Microservices Engine (MSE) automatically detects framework-level interfaces such as Spring MVC endpoints and Dubbo services. For business logic that falls outside these frameworks -- batch jobs, scheduled tasks, or internal validation routines -- you can register custom interfaces using the Sentinel SDK. Once registered, these interfaces appear in the MSE console and support throttling, circuit breaking, and isolation rules.
Governance for a custom interface requires two independent steps:
Instrument your code -- wrap the target code block with the Sentinel API to register it as a resource.
Configure rules in the MSE console -- apply throttling, circuit breaking, or isolation rules to the resource.

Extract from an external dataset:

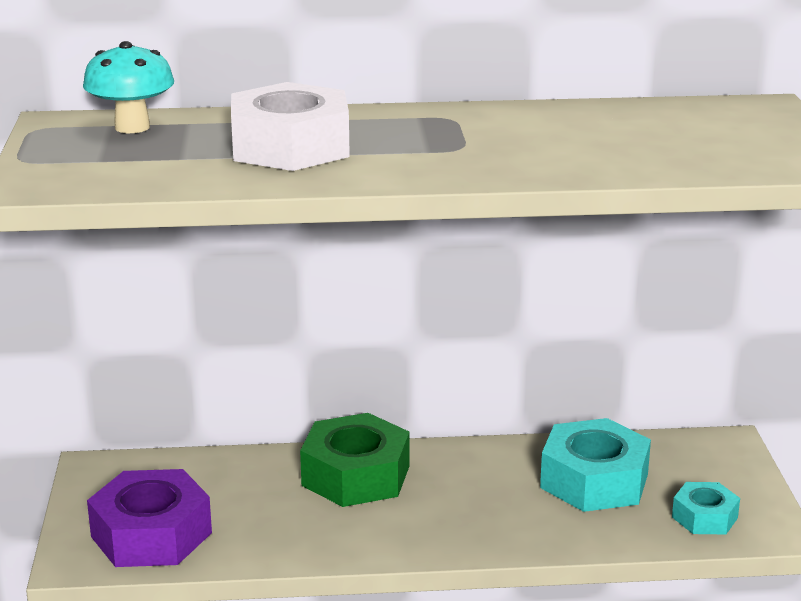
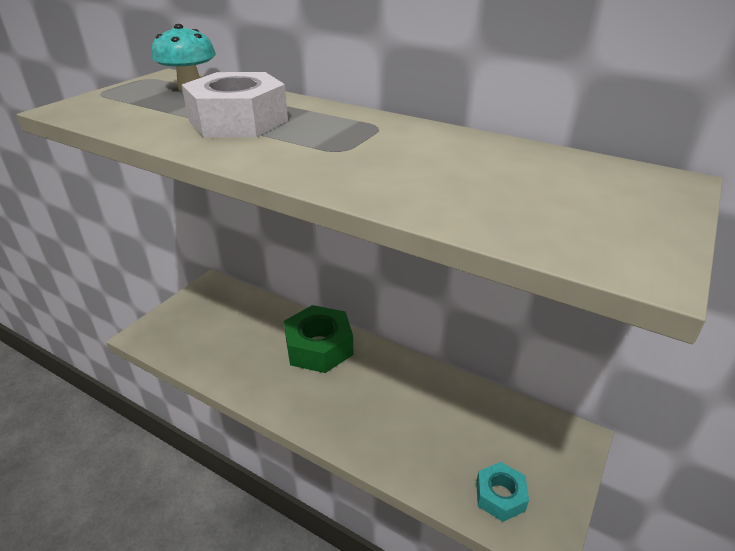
camera: 35 degrees right, 10 degrees up
(151, 535) = (187, 336): purple nut -> none
(594, 481) = (451, 421): turquoise nut -> none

This topic covers step 1. After the instrumentation is in place, the custom interface appears in the MSE console whenever it receives traffic. You can then configure governance rules from the console.
Prerequisites
Before you begin, ensure that you have:
An application with Microservices Governance enabled
MSE Java agent version 3.2.9 or later
For agent version details, see Release notes for the Java agent. To pin a specific version, see Specify the agent version.
Visibility requires traffic
Only custom interfaces that receive traffic appear in Microservices Governance due to the limitations of programming patterns. If the instrumented code block has not been invoked, it will not show up in the console.
Add the SDK dependency
Add the Sentinel core library to your pom.xml:
<dependency>
<groupId>com.alibaba.csp</groupId>
<artifactId>sentinel-core</artifactId>
<version>1.8.7</version>
</dependency>Wrap your business logic
Use SphU.entry() in a try-with-resources block to register a code section as a Sentinel resource. The resource name identifies this interface in the MSE console.
import com.alibaba.csp.sentinel.Entry;
import com.alibaba.csp.sentinel.SphU;
import com.alibaba.csp.sentinel.slots.block.BlockException;
import com.alibaba.csp.sentinel.EntryType;
// "HelloWorld" is the resource name displayed on the monitoring page and in the interface list in the MSE console.
// EntryType.IN marks it as an ingress resource for inbound traffic.
try (Entry entry = SphU.entry("HelloWorld", EntryType.IN)) {
// Protected business logic
System.out.println("Hello MSE Sentinel!");
} catch (BlockException e) {
// Throttling or circuit breaking triggered.
// Handle with a fallback response or log the event.
}The try-with-resources pattern automatically releases the entry on exit. This prevents resource leaks that can occur when you call entry.exit() manually in a finally block.
Parameter reference
| Parameter | Description |
|---|---|
resourceName | Identifier displayed on the monitoring page and in the interface list. Maximum 1,024 characters. Recommended characters: hyphens (-), underscores (_), periods (.), and colons (:) |
EntryType.IN | Inbound traffic. Marks the resource as an ingress resource. System rules apply only to ingress resources. The MSE console counts only EntryType.IN traffic toward an application's total traffic |
EntryType.OUT | Outbound traffic |
Verify the result
Log on to the MSE console.
In the left-side navigation pane, choose Microservices Governance > Application Governance.
On the Application list page, confirm that the resource card of your application appears and reports data.

Generate traffic on the custom interface, then open the interface details page and select the Custom Interface tab to confirm the interface is listed.